# Math Help - Easy probability problem

1. ## Easy probability problem

Hey I was working on some HW and couldnt figure something out. The problem is:

Approximately 30% of the calls to an airline reservation phone line result in a reservation being made.
(a) Suppose that an operator handles 15 calls. What is the probability that none of the 15 calls result in a reservation? (Give the answer to 3 decimals places.)
(c) What is the probability that at least one call results in a reservation being made? (Give the answer to 3 decimals places.)

I cant find the right formula anywhere i know for part a there is a 70% chance each time there will not be a reservation so i tried taking .7^15 but that number is way to small it seems. And i get the same problem on part c. I know the events are independent right?

2. Originally Posted by ChrisBickle
Hey I was working on some HW and couldnt figure something out. The problem is:

Approximately 30% of the calls to an airline reservation phone line result in a reservation being made.
(a) Suppose that an operator handles 15 calls. What is the probability that none of the 15 calls result in a reservation? (Give the answer to 3 decimals places.)
(c) What is the probability that at least one call results in a reservation being made? (Give the answer to 3 decimals places.)

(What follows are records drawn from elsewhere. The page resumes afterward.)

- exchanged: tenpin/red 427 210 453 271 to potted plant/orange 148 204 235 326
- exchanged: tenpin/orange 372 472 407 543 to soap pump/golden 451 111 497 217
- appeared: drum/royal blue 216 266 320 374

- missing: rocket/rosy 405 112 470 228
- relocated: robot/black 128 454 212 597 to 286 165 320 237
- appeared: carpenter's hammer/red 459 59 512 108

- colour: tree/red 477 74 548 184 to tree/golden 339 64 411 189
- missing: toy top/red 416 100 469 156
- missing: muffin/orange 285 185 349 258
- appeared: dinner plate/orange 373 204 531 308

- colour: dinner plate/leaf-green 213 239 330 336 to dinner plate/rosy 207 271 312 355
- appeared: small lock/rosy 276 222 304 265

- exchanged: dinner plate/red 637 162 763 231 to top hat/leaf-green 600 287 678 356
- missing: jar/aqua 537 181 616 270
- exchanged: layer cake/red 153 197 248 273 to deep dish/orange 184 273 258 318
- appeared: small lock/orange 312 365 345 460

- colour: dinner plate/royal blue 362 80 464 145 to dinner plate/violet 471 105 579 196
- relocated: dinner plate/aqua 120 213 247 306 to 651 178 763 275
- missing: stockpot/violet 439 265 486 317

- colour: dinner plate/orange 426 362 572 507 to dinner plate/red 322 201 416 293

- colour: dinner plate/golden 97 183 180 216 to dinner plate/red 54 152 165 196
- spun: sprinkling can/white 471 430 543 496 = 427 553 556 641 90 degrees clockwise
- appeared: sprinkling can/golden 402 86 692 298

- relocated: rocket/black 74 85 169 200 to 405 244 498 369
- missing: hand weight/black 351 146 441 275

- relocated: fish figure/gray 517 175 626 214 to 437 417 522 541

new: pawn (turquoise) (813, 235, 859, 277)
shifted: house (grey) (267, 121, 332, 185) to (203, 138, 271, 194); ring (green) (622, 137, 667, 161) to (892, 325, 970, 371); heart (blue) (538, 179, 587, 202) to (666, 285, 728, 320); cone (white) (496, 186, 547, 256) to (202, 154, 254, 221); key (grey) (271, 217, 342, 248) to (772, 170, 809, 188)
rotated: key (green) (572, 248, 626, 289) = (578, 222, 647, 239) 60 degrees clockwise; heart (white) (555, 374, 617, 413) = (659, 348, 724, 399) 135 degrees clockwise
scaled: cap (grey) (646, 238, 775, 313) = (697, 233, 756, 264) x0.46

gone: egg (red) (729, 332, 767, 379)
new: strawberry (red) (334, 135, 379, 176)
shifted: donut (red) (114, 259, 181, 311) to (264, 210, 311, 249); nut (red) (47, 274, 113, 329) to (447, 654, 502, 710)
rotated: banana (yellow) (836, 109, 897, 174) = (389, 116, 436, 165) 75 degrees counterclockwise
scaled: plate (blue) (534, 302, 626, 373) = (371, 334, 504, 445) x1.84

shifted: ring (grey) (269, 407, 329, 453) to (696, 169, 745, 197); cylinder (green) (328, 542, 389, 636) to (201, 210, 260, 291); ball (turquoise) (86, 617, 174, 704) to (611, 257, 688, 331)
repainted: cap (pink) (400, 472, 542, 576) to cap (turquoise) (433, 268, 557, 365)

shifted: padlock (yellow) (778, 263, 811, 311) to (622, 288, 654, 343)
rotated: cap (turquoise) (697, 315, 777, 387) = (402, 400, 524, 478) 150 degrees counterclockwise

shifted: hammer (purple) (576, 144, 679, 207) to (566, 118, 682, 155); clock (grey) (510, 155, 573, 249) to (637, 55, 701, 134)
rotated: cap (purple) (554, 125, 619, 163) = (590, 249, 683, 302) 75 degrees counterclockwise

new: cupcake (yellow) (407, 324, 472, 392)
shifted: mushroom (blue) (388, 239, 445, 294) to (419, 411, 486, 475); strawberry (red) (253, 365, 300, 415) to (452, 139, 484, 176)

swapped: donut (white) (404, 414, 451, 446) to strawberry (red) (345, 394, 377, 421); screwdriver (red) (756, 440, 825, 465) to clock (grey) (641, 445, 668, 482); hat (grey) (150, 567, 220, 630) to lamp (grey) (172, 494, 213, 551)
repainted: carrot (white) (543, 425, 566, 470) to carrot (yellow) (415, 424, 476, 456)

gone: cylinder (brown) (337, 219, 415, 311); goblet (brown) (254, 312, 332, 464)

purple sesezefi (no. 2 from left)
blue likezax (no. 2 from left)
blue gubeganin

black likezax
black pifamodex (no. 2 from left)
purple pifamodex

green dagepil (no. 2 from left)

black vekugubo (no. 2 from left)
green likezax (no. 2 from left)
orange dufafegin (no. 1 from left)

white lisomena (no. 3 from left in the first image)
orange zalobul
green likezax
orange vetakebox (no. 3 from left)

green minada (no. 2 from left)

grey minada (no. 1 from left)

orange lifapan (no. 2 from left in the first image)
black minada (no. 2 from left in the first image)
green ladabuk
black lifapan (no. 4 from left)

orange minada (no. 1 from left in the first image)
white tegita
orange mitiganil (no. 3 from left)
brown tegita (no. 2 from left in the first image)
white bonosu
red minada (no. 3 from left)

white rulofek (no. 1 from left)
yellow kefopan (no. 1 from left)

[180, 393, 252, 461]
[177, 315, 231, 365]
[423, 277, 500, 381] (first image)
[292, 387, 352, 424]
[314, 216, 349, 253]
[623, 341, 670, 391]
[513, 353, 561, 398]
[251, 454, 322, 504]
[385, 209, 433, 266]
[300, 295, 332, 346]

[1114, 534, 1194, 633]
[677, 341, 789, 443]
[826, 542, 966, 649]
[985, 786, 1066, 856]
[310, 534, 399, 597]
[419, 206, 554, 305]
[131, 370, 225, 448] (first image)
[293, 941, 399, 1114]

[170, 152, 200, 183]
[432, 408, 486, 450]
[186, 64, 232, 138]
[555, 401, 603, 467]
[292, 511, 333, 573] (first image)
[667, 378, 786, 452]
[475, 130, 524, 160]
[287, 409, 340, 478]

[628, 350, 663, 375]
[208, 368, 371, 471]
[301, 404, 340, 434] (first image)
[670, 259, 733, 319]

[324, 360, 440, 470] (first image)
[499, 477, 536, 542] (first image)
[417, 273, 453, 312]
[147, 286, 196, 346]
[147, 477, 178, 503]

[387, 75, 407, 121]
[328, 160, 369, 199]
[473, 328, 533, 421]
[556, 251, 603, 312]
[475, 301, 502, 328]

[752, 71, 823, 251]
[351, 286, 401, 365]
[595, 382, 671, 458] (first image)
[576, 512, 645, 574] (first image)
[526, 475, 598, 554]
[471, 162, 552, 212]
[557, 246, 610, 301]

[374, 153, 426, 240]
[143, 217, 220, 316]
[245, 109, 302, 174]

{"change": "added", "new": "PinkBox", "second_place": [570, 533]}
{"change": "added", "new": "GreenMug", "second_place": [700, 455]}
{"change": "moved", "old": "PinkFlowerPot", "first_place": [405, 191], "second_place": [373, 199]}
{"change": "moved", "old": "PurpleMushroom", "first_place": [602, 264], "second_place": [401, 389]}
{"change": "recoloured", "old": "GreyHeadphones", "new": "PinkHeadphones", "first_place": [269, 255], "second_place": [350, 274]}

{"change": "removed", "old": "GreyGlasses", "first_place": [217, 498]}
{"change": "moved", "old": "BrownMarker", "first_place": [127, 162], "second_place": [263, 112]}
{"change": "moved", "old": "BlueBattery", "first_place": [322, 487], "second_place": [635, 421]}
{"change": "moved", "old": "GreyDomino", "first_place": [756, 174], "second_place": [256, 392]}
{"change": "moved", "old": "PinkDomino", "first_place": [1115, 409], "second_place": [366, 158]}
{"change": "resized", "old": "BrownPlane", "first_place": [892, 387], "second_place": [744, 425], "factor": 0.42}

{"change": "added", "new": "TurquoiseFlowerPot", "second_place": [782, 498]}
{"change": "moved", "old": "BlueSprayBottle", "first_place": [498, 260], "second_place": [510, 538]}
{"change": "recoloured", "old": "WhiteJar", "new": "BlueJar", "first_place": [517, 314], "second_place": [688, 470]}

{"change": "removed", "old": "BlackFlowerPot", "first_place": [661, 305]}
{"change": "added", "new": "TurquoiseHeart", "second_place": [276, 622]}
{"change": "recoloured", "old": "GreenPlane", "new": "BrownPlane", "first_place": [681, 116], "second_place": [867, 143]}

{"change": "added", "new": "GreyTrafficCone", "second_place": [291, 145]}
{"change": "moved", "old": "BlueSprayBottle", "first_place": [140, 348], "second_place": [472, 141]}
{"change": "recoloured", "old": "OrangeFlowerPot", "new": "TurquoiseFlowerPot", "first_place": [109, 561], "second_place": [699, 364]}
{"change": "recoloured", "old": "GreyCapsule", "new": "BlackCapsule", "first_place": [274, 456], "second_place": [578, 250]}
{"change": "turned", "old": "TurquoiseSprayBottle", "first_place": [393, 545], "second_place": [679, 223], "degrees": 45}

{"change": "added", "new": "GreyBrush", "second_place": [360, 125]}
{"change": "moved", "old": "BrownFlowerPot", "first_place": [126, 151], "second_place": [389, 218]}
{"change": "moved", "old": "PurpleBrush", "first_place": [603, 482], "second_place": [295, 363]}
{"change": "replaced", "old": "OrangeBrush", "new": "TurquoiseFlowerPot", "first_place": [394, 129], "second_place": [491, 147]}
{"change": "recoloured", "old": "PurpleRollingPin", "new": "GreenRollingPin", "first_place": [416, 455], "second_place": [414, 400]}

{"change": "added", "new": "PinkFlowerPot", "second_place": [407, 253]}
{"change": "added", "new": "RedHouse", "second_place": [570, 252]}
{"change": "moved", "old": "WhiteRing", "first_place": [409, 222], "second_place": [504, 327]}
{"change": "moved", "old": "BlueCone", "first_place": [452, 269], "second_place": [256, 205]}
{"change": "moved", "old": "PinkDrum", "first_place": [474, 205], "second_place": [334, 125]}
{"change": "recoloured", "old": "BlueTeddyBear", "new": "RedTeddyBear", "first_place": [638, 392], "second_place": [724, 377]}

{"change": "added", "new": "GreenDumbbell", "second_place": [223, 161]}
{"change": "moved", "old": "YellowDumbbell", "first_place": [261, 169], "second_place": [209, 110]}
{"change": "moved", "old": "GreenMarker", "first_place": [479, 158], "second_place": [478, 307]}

I cant find the right formula anywhere i know for part a there is a 70% chance each time there will not be a reservation so i tried taking .7^15 but that number is way to small it seems. And i get the same problem on part c. I know the events are independent right?
you're answer should be very small and then very close to 1

3. Make the probability of booking a reservation X be $Bi(15, 0.3)$

n = 15, p =0.3

$P(X=k) = \binom{n}{k}p^k(1-p)^{n-k}$

For part a) make $k = 0 \Rightarrow P(X=0)$

for part c) $P(X \geq 1) = P(X=1)+P(X=2)+\dots+P(X=15)$

or $1- P(X=0)$

4. makes sense thank you very much